Visitation Behind Bars

February 27, 2018 § 1 Comment

Nolana Griffin, a school teacher, was convicted of having sexual relations with several of her teenaged students, and was sentenced to Parchman. After a couple of years, her husband, Chad, sued for divorce and, following a contested trial, he was granted both the divorce and custody of the parties’ four daughters, one of whom had Asperger’s Syndrome. The children ranged in age from 15 to 7. The chancellor also found that regular visitation with Nolana was not in the children’s best interest. The chancellor offered five bases for his decision:

  1. All of the visitation would have to occur at Nolana’s prison;
  2. The prison is 4 1/2 hours distant from the children’s residence;
  3. Any visit would require that all parties, including the children, would have to be searched before entering;
  4. The visitation area is open and may expose the children to violent offenders;
  5. The best interest of the children would not be served by exposing them to these conditions.

Nolana appealed.

In Griffin v. Griffin, a MSSC decision dated February 1, 2018, the court affirmed. Justice Maxwell for the unanimous court:

¶14. We have never addressed head-on the impact of a noncustodial parent’s incarceration on his or her right to visitation. The issue was raised but not reached in Christian v. WheatChristian, 876 So. 2d at 346. In dicta, however, we did note that “[j]urisdictions which have reached the question of visitation rights of incarcerated parents generally express that incarceration, alone, is not sufficient to preclude visitation.” Id. [Fn omitted] See also, e.g., Davis v. Davis, 648 N.Y.S.2d 742, 743 (N.Y. App. Div. 1996) (“It is generally presumed to be in a child’s best interest to have visitation with his or her noncustodial parent and the fact that a parent is incarcerated will not, by itself, render visitation inappropriate.”). Today, we follow those jurisdictions and hold that incarceration, in and of itself, is not sufficient to overcome the presumption that a noncustodial parent is entitled to visitation.

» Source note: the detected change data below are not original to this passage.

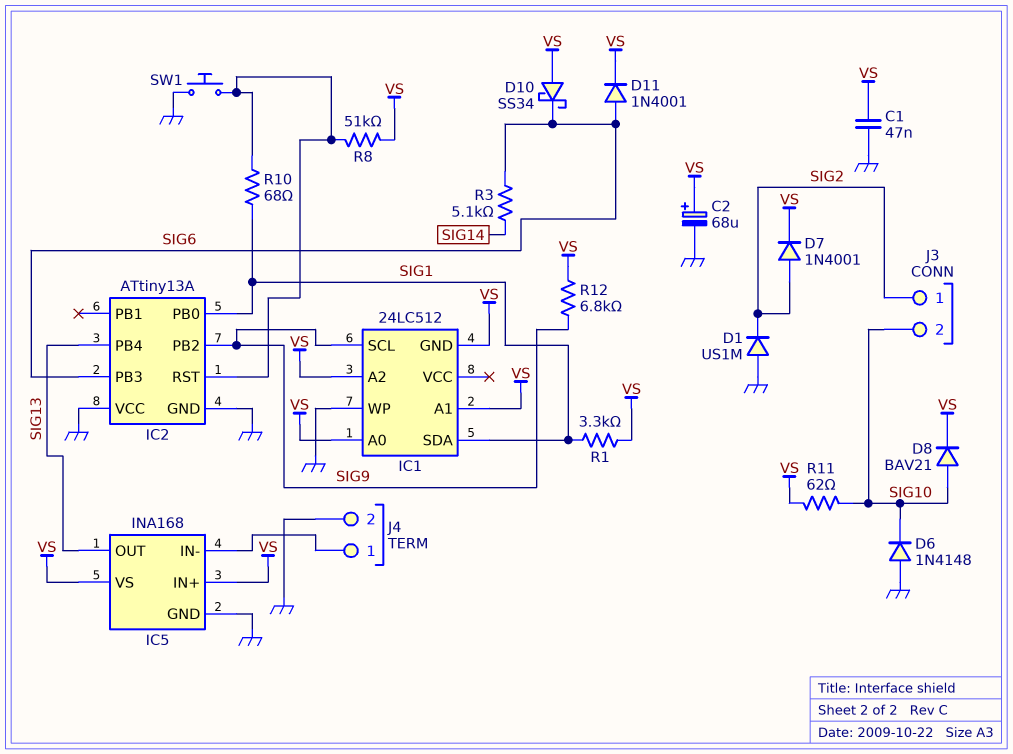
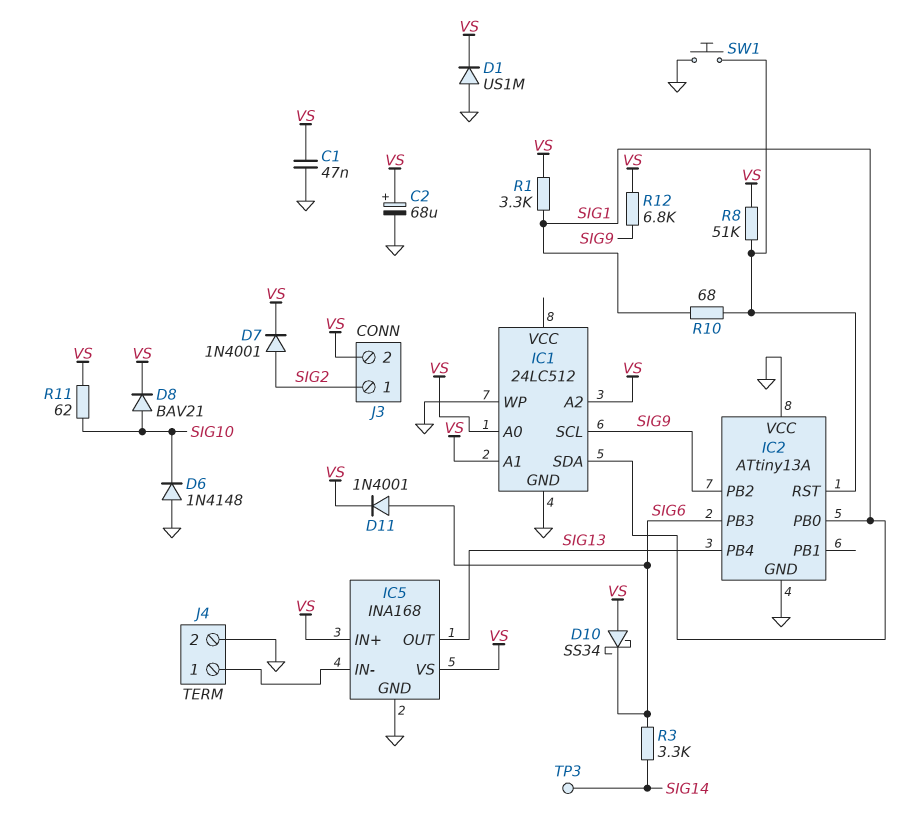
D1: diode US1M (A GND, K SIG2) -> diode US1M (A GND, K VS)
IC1 pin GND: VS -> GND
J3 pin 2: SIG10 -> VS
R3: 5.1k (SIG6, SIG14) -> 3.3k (SIG6, SIG14)
TP3: none -> test point (SIG14)

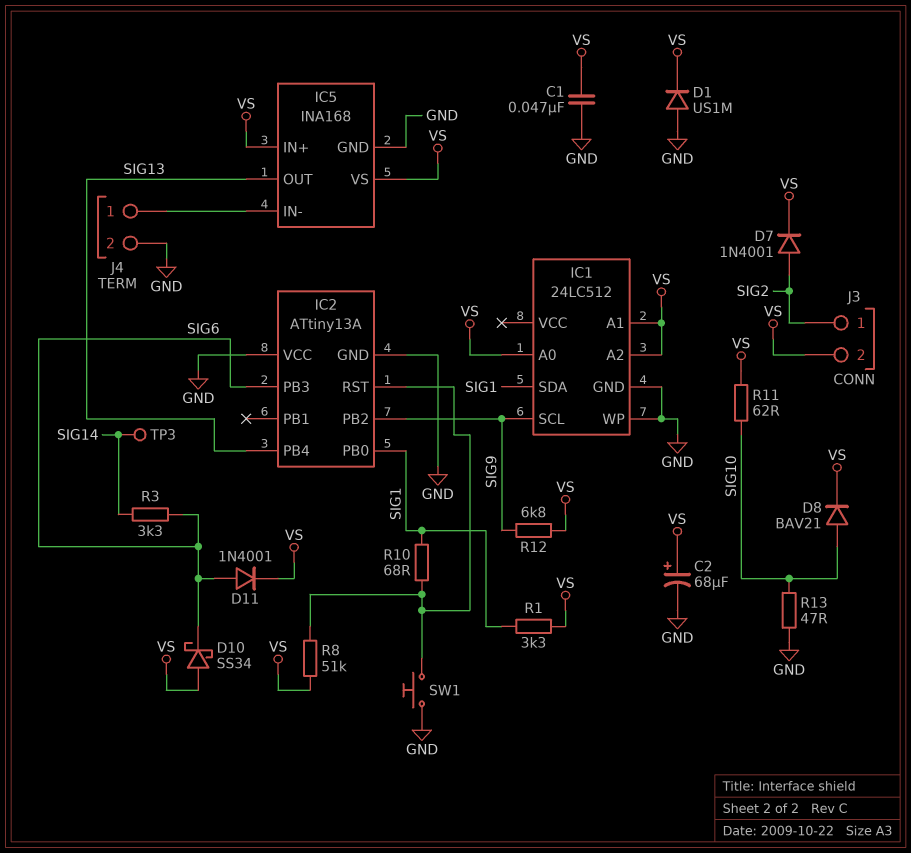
D6: diode 1N4148 (A GND, K SIG10) -> none
R13: none -> 47 (GND, SIG10)

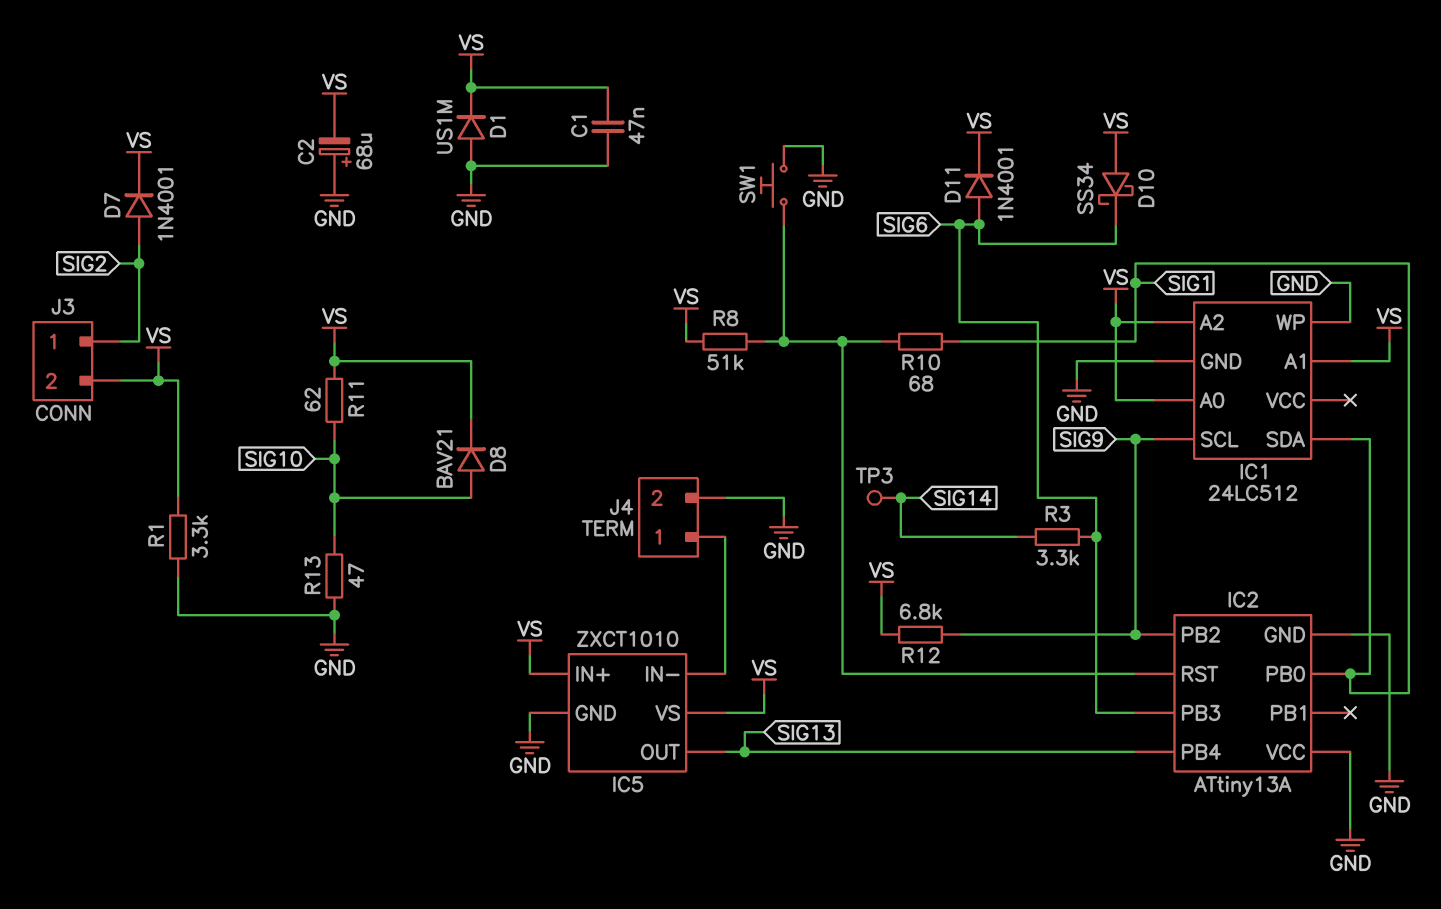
C2: 68uF (plus VS, minus GND) -> 68uF (plus GND, minus VS)
IC5: INA168 -> ZXCT1010
R1: 3.3k (SIG1, VS) -> 3.3k (GND, VS)

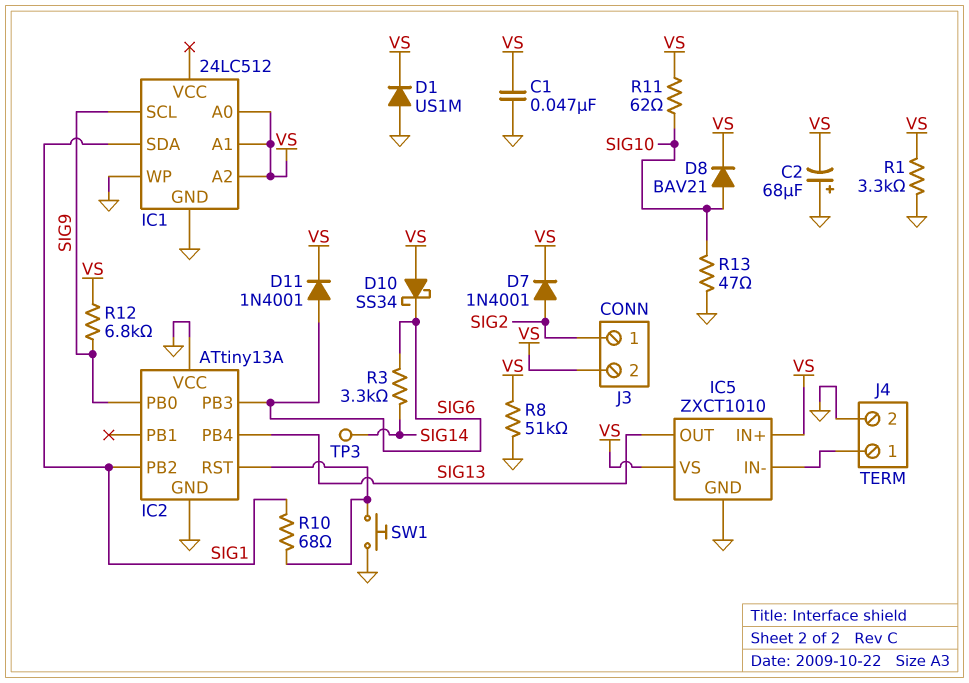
IC2 pin PB0: SIG1 -> SIG9
IC2 pin PB2: SIG9 -> SIG1
R8: 51k (IC2/RST, VS) -> 51k (GND, VS)

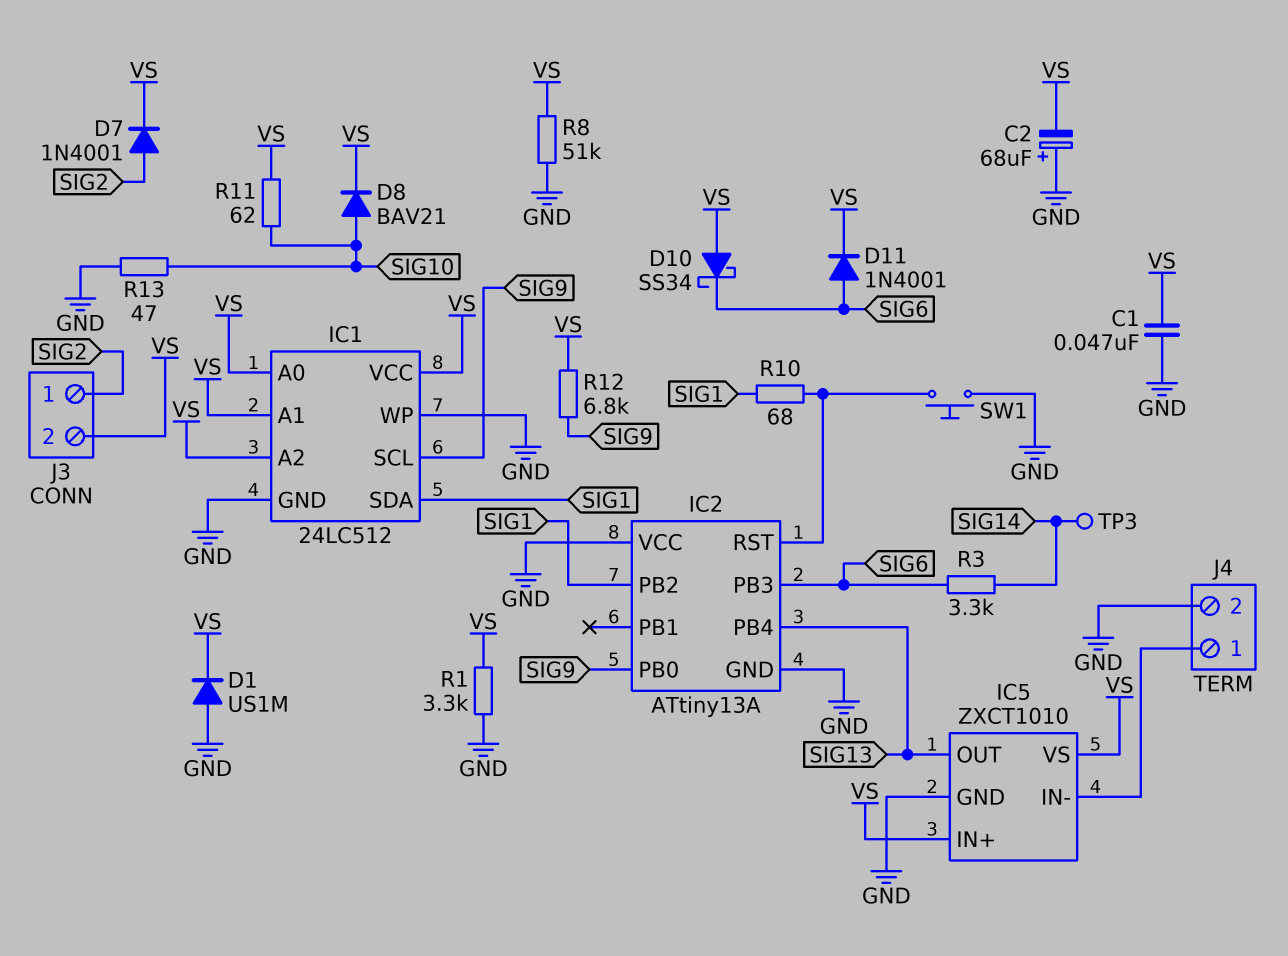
IC1 pin VCC: none -> VS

¶15. Applying this holding, we find no reversible error in the chancellor’s decision. Contrary to Nolana’s assertion, the chancellor did not base his visitation decision solely on the fact Nolana is incarcerated. Instead, with the “paramount concern” in mind, he found that, based on the circumstances, the presumption in favor of visitation had been overcome and that court-ordered, every-other-week visitation with Nolana was not in the children’s best interest. He supported his decision with substantial evidence that judge-mandated visitation may be physically and emotionally harmful to the girls. The chancellor was swayed by a variety of factors. One was the physical distance the girls would have to travel twice each month (eight to nine hours round trip). Others included the requirement of a pat-down physical search, the location of the jail visits (in a communal room where potentially violent offenders were also visiting family), the oldest daughter’s social disability (Asperger’s Syndrome), and the fact Nolana’s daughters had not seen their mother since her arrest and much less that she was even incarcerated.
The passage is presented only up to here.